How to cite this URL:
Maramattom BV, Zachariah AN, Meleth HA, Zachariah ZT, Mathew K M. Post Covid-19 guillain barre syndrome. Ann Indian Acad Neurol [serial online] 2021 [cited 2021 Oct 25];24:622-3. Available from:

Dear Editor,

The neurological complications of the present COVID-19 pandemic caused by the severe acute respiratory syndrome coronavirus 2 (SARS-CoV-2 are well documented.[1] As of the 10th September 2020, the global SARS-CoV2 infections have crossed 27 million with over 4.3 million cases and 73,000 death from India. There are a few reports of neurological complications of COVID-19 from India; however, post-COVID-19 Guillian–Barre Syndrome (GBS) as an immune-mediated phenomenon has not been reported.[2],[3],[4]

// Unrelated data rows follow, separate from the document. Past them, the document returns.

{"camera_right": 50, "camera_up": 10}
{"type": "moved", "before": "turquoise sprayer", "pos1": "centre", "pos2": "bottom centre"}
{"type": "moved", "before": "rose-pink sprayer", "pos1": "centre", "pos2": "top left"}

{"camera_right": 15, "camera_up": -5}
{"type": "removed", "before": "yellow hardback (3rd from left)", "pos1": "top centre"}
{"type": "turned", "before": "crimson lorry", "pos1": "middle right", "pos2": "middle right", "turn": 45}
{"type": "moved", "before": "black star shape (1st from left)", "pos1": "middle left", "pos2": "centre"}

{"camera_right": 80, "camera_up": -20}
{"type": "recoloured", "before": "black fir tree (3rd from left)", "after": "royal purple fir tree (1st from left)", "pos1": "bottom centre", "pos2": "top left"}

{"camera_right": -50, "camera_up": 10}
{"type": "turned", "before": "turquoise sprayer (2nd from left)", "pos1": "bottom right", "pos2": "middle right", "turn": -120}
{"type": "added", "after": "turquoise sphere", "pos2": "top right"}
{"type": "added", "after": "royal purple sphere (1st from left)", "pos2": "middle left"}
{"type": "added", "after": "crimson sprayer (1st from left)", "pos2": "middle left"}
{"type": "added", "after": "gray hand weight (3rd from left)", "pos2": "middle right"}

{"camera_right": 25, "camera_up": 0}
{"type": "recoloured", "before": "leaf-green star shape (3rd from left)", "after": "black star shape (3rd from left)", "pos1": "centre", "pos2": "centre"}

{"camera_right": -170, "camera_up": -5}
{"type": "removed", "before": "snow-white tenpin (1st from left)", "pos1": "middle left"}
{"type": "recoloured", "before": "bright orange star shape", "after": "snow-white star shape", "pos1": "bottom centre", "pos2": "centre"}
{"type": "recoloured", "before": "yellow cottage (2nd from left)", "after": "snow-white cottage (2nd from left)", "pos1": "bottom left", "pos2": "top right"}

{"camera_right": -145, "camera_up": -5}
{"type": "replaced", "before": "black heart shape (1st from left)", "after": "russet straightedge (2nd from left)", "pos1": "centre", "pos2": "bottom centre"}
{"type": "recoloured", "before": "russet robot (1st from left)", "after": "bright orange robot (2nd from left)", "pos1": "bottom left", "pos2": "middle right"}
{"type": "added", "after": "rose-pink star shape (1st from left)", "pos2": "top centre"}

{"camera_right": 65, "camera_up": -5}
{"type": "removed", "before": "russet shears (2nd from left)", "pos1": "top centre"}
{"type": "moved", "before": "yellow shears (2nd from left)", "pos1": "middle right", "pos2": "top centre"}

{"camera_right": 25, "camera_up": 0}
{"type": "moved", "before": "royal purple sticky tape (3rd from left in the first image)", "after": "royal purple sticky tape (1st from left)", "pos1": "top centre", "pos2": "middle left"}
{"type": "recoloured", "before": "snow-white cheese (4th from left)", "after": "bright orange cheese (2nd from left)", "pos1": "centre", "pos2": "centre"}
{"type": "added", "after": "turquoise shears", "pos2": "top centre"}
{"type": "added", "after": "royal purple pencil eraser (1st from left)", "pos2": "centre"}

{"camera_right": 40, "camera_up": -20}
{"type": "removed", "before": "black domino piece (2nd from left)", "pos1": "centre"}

A 60-year-old man with a history of diabetes and hypertension on treatment was evaluated for cough 2.5 months earlier. Nasal swab RT-PCR was positive for SARS-CoV2. Repeat nasal swab tests were negative on day 16. Nine weeks after his last negative test, he developed left leg weakness and buckling at the knees. Over the next 3 days, he developed an asymmetrical lower limb weakness [Left > right], unsteadiness, and paresthesias of all limbs. On examination, he had grade 4/5 MRC scale power in his upper limbs, 1/5 power in the proximal lower limbs, upper limb ataxia, bifacial weakness, and global areflexia without any sensory signs. CSF study showed an albumin-cytologic dissociation [5 WBC's with elevated protein- 187.3 mg/dL]. CSF RT-PCR for SARS-CoV2 was not performed as it was 10-11 weeks after his acute illness. Nerve conduction studies showed absent F waves, prolonged distal latencies, and slowed conduction velocities. His routine blood tests were normal, LDH- 311 U/L (125–220, ferritin 88 ng/ml (18.7–323), and serology was non-reactive for HIV, Hepatitis B and C viruses. He was diagnosed to have postinfectious GBS and treated with IVIg at 2 gm/Kg over 5 days along with intensive physiotherapy. Over the next 10 days, he worsened to MRC grade 2/5 power in all limbs with limb ataxia and areflexia. He also developed neck and truncal weakness. By day 19, he started improving [grade 3/5 power]. An MRI whole-body STIR muscle imaging was normal. Serum CPK levels were normal. An EMG on day 19 was essentially normal. On day 22, his serum ganglioside antibody panel testing by indirect ELISA were positive for IgG-Gd1b antibodies. His Anti-SARS-CoV2 antibodies [Roche™ Anti-SARS-CoV-2 assay using the double antigen sandwich (DAGS) format] were also highly reactive (60.3) {Biological reference interval > 1.0}, suggesting a post-COVID convalescent phase. This assay detects high-affinity IgM, IgA, and IgG antibodies which appear in the 2nd week of illness. It uses an electrochemiluminescence immunoassay analyzer (ECLIA) and is comparable to an EDI™ ELISA test.[5] By day 27, he was able to sit without support.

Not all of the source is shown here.